Structural Transformation

If e-commerce innovation is the cause of a revolution in the rules of business, what is the effect? In short, structural transformation. The results are a growing pace of application innovation, new distribution channels, and competitive dynamics that are baffling even the smartest managers.

As technology permeates everything we do, business transformation is becoming harder to manage because the issues of change play out on a much grander scale. Increasingly, value is found not in tangible assets such as products, but in intangibles: branding, customer relationship, supplier integration, and the aggregation of key information assets. This observation leads to the second rule of e-business.

The ability to streamline the structure and to influence and control the flow of information is dramatically more powerful and cost-effective than moving and manufacturing physical products.

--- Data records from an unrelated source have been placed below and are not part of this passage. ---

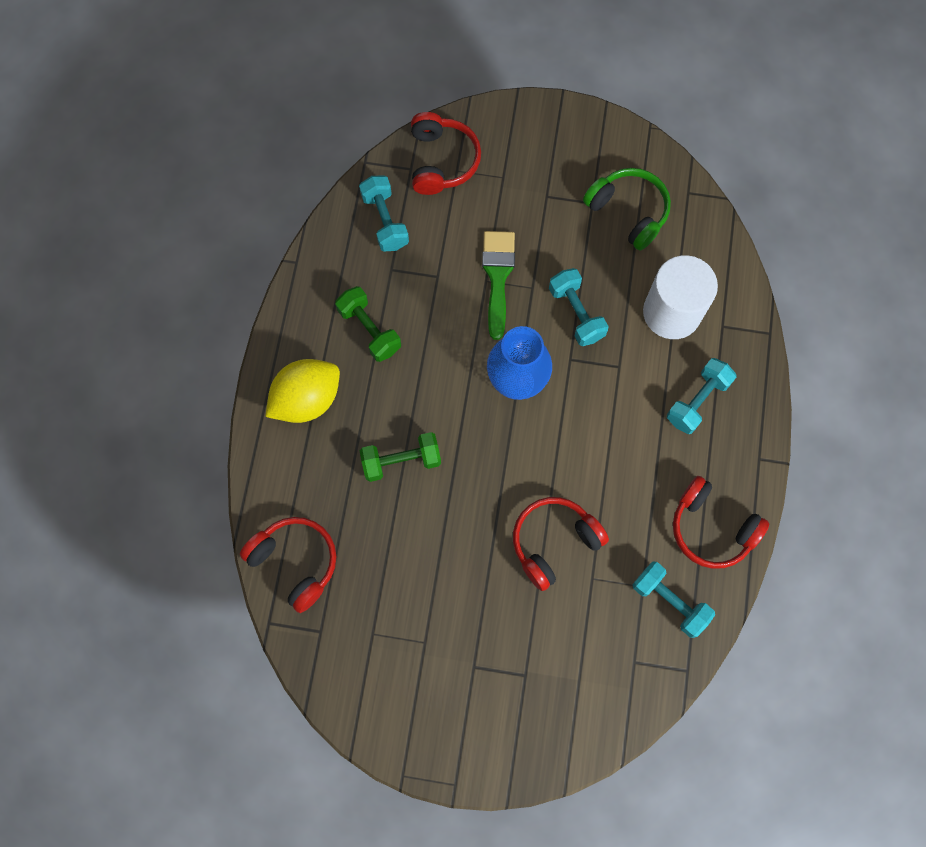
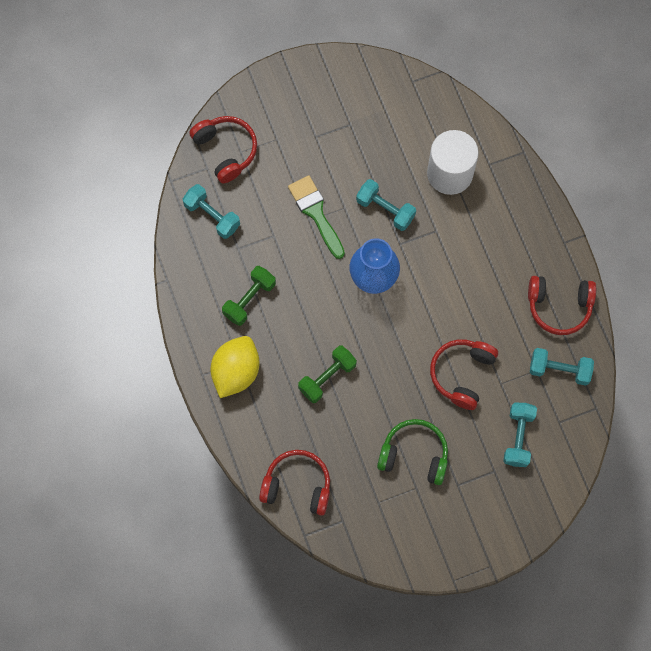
camera: 30 degrees left, 0 degrees up
(369, 330) = (249, 299): green dumbbell -> green dumbbell turned 75 degrees counterclockwise
(628, 212) = (379, 117): green headphones -> green headphones (414, 455)
(697, 401) = (501, 225): turquoise dumbbell -> turquoise dumbbell (518, 437)

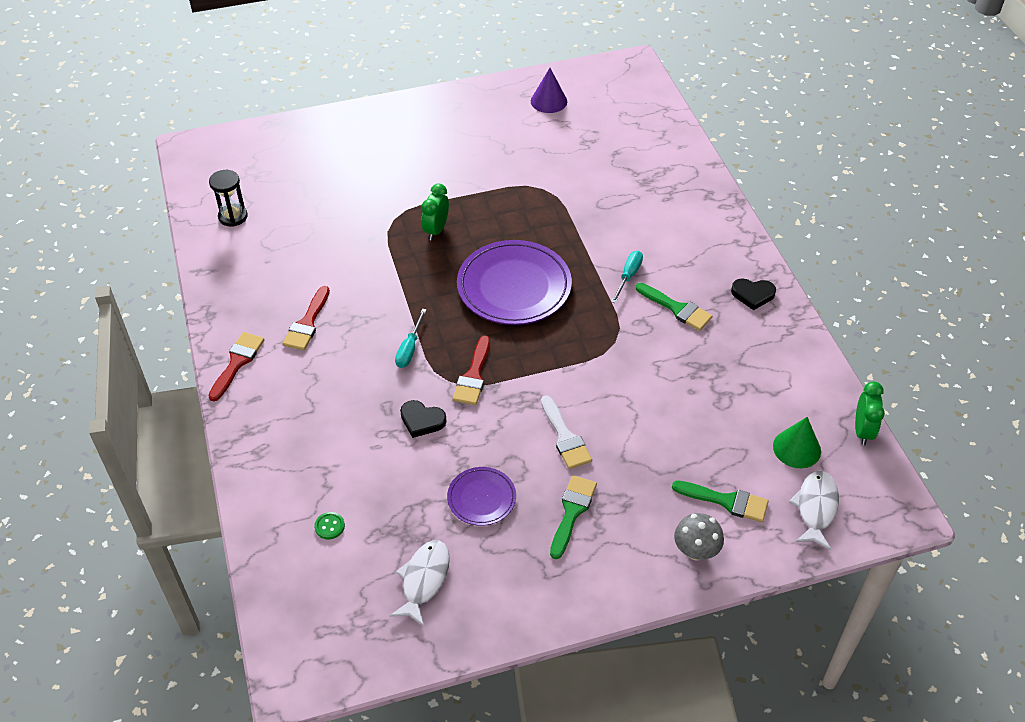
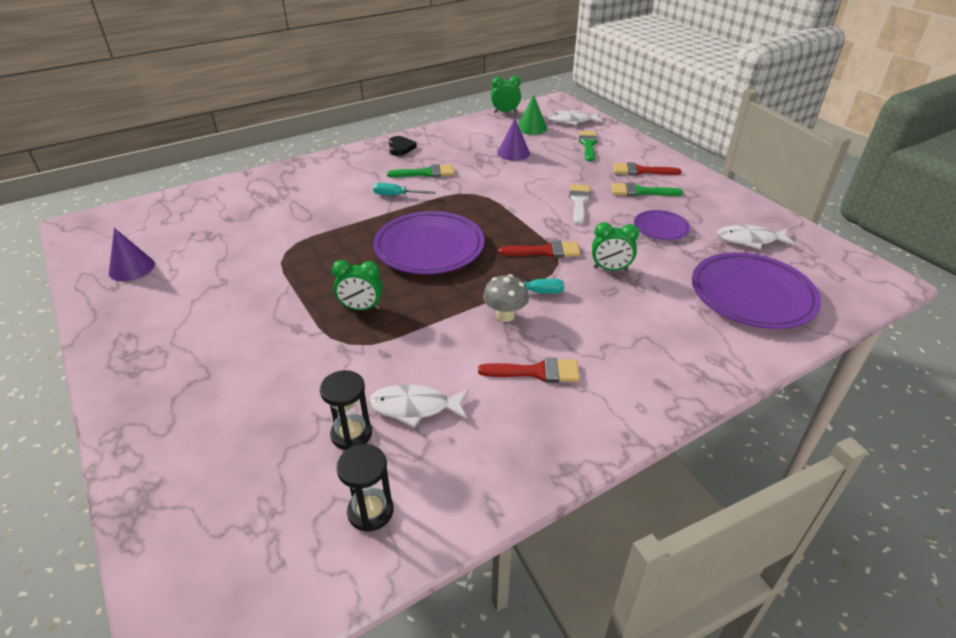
camera: 105 degrees left, 10 degrees down
(237, 362) = (624, 414): red brush -> red brush (641, 171)
(299, 213) = (351, 434): none -> black hourglass
(306, 247) = (414, 407): none -> white fish
(329, 526) = (752, 295): green button -> purple plate
(422, 420) = (610, 269): black heart -> green clock
(565, 437) = (579, 202): white brush -> white brush turned 45 degrees counterclockwise
(677, 308) = (426, 173): green brush -> green brush turned 60 degrees clockwise
(695, 551) = (632, 150): grey mushroom -> grey mushroom (505, 315)
(715, 406) = (513, 153): none -> purple cone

The rule is the core driver of structural transformation. Ironically, it seems that few companies have developed the necessary information-centric business designs the deal with the issues of business change and innovation. Changing the flow of information requires companies to change not just the product mix, but perhaps more important, the business ecosystem in which they compete.

Unless an enterprise develops an explicit strategy to accommodate the accelerated flow of information, the enterprise will find itself scrambling, working harder and faster just to stay afloat. There is always hope that some magical silver bullet will appear and pierce the walls blocking the smooth flow of information, but that isn’t likely.

Why do successful firms fail? The marketplace is cruel to companies that don’t adapt to change. History shows that organizations best positions to seize the future rarely do so. As Alvin Toffler pointed out in Future Shock, either we do not respond at all or we do not respond quickly enough or effectively enough to the change occurring around us. He called our paralysis in the face of demanding change “future shock”. Too often, senior managers fail to anticipate change, become overconfident, lack the ability to implement change, or fail to manage change successfully.